The digital media pipe dream

October 4, 2004

Microsoft and a lot of other companies are banking on digital media as the next big driver of PC sales. The idea is that you’ll use your PC to download, store, and edit all your audio and video, then transfer this material to portable devices or consumer electronics devices over a home network. Apple’s way ahead when it comes to audio-only (with iTunes and iPod), so Microsoft is focusing on video with products like the Portable Media Centers (basically a more expensive iPod with a screen so you can transfer and play Windows Media Video and MPEG-2 video as well as audio) and the Media Center PC (a personal computer with a TV tuner card and a special interface that makes it possible to treat your PC like a consumer electronics device–you use a remote control to record TV shows, play music, and so on). Sony, RealNetworks, Yahoo (which just bought MusicMatch for $160 million but inexplicably also plans to build its own media player–?!!??!?), and a host of other companies are also sniffing around in this area as well. Basically, if you’re involved consumer PC technology now, you believe that digital media is the wave of the future.

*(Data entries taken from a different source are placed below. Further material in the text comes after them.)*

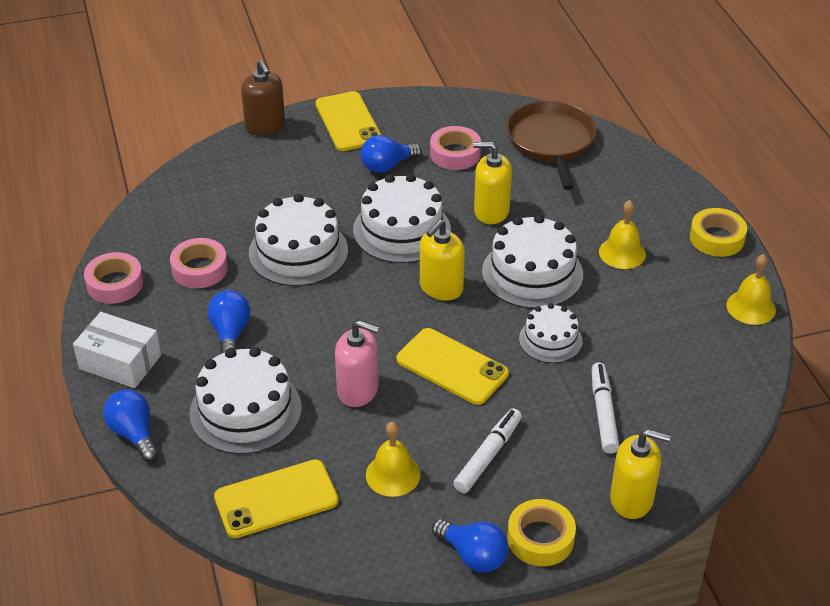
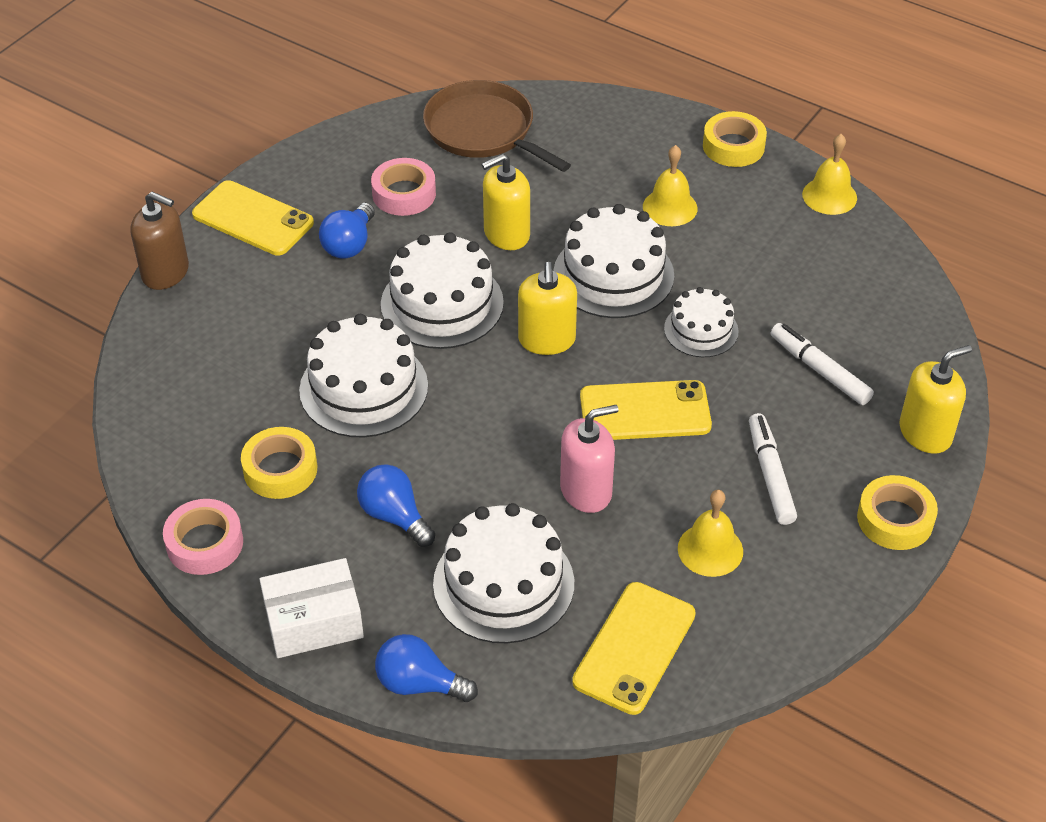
camera: 40 degrees left, 5 degrees up
(199, 269) = (280, 469): pink tape -> yellow tape
(473, 555) = (860, 574): blue light bulb -> none

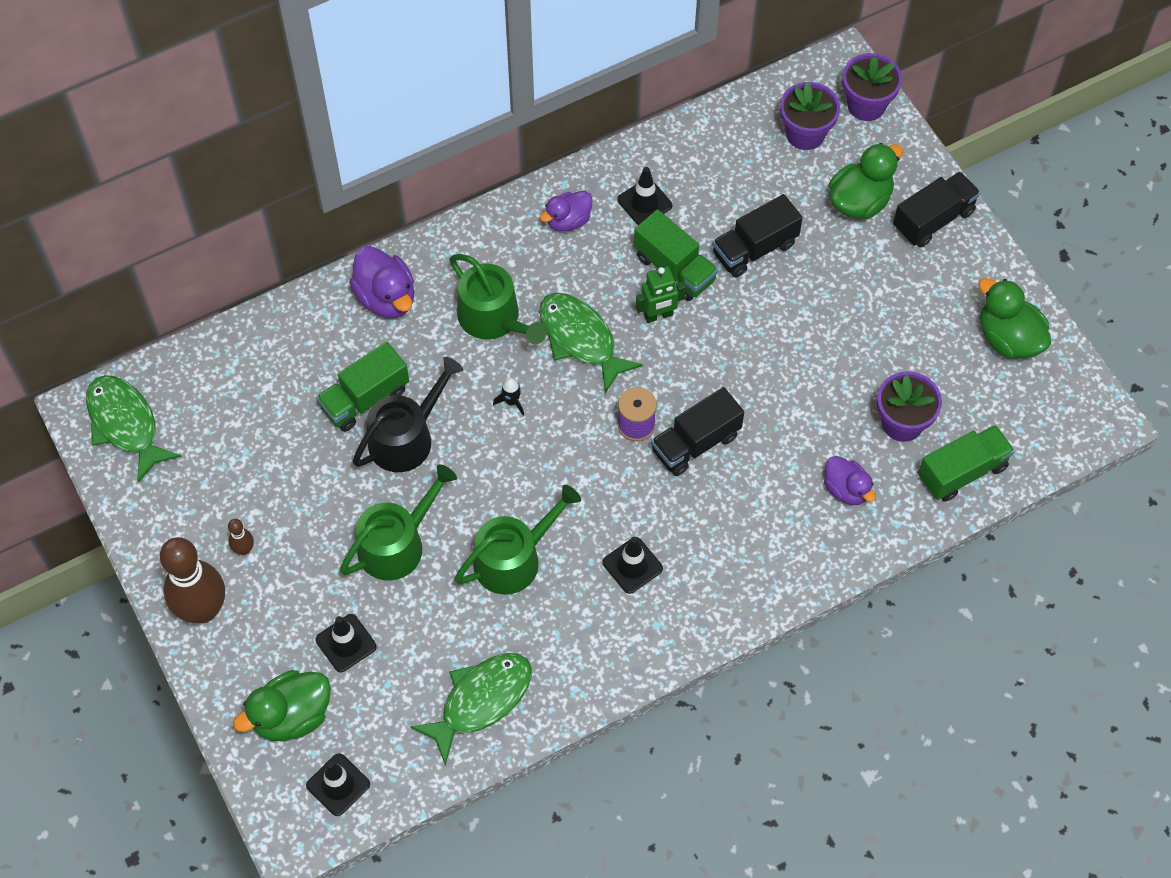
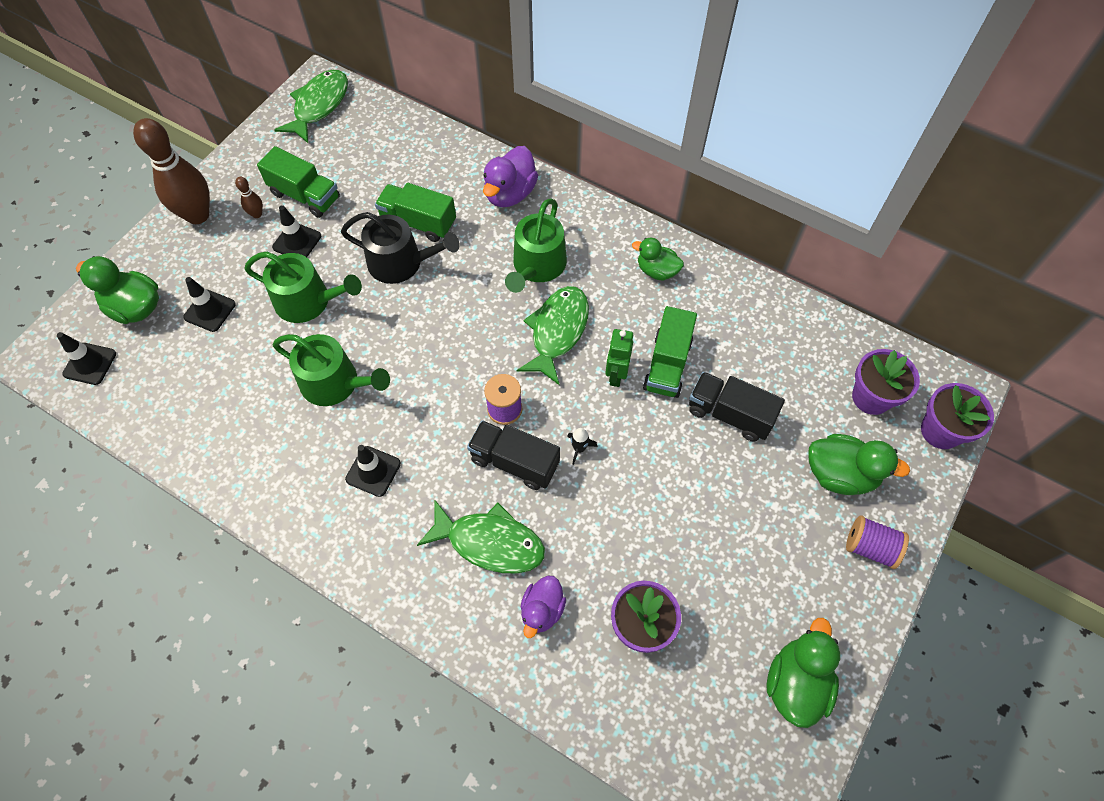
camera: 60 degrees right, 0 degrees up
(480, 701) = (199, 422): green fish -> green fish (490, 542)
(511, 402) = (472, 313): black rocket -> black rocket (579, 448)
(568, 220) = (657, 271): purple duck -> green duck
(644, 202) = (712, 313): black traffic cone -> black traffic cone (297, 241)
(658, 315) = (616, 375): green robot -> green robot turned 60 degrees clockwise
(933, 220) = (870, 547): black truck -> purple spool
(962, 472) = (623, 710): green truck -> green truck (305, 196)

Forget about the viability of these individual products. The sad fact of the matter is, playing digital video from the Internet is way harder today than it was five years ago! The main reason for this is lack of cooperation among the technology providers, combined with unfettered greed and paranoia on the part of content owners.

Case in point: today, Mt. St. Helens shot a bunch of ash and steam into the air, surprising scientists who thought the weekend’s event was a one-time deal. Ths reminds me of how the big set of eruptions in early 1980 began, so I’m curious. (Check out the Volcano Cam here for up-to-the minute still images.) I saw the news headline on MSN.com, and clicked to it, hoping to see a video.

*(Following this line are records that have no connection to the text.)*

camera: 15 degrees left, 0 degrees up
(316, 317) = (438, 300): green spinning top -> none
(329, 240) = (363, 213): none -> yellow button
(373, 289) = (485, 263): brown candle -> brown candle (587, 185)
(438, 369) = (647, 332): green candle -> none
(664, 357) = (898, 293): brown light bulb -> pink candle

But because MSNBC is run by Microsoft, and because I’m educated enough about IE’s inherent security risks on Windows 2000 to avoid it like the plague and use Mozilla, the site informed me that I needed to download IE and the Windows Media Player. Ah, I thought, no problem, I’ll open IE and willingly suffer through a few pop-up windows in order to watch the video, then close it and resume my Web surfing with Mozilla. Except this time, when I click the video, it says I need to download Macromedia Flash 7 (funny, I thought I already had the Flash plug-in for Mozilla). The reason? So MSN can display a bunch of video advertisements which I don’t really want to see. (Go to this page and click the LAUNCH button to see what I’m talking about.)

Is all this hassle worth it just for a volcano shot? I didn’t think so, so I closed IE and went to CNN instead. Once again, I must disable pop-up blocking. So, fine, I reopened IE and tried again. But wait–now it’s saying I need to sign up for some 14-day free trial of something called SuperPass One which seems to be run by RealNetworks so probably requires me to download the RealPlayer and enter a credit card number. Just to watch a volcano blow up? Screw that.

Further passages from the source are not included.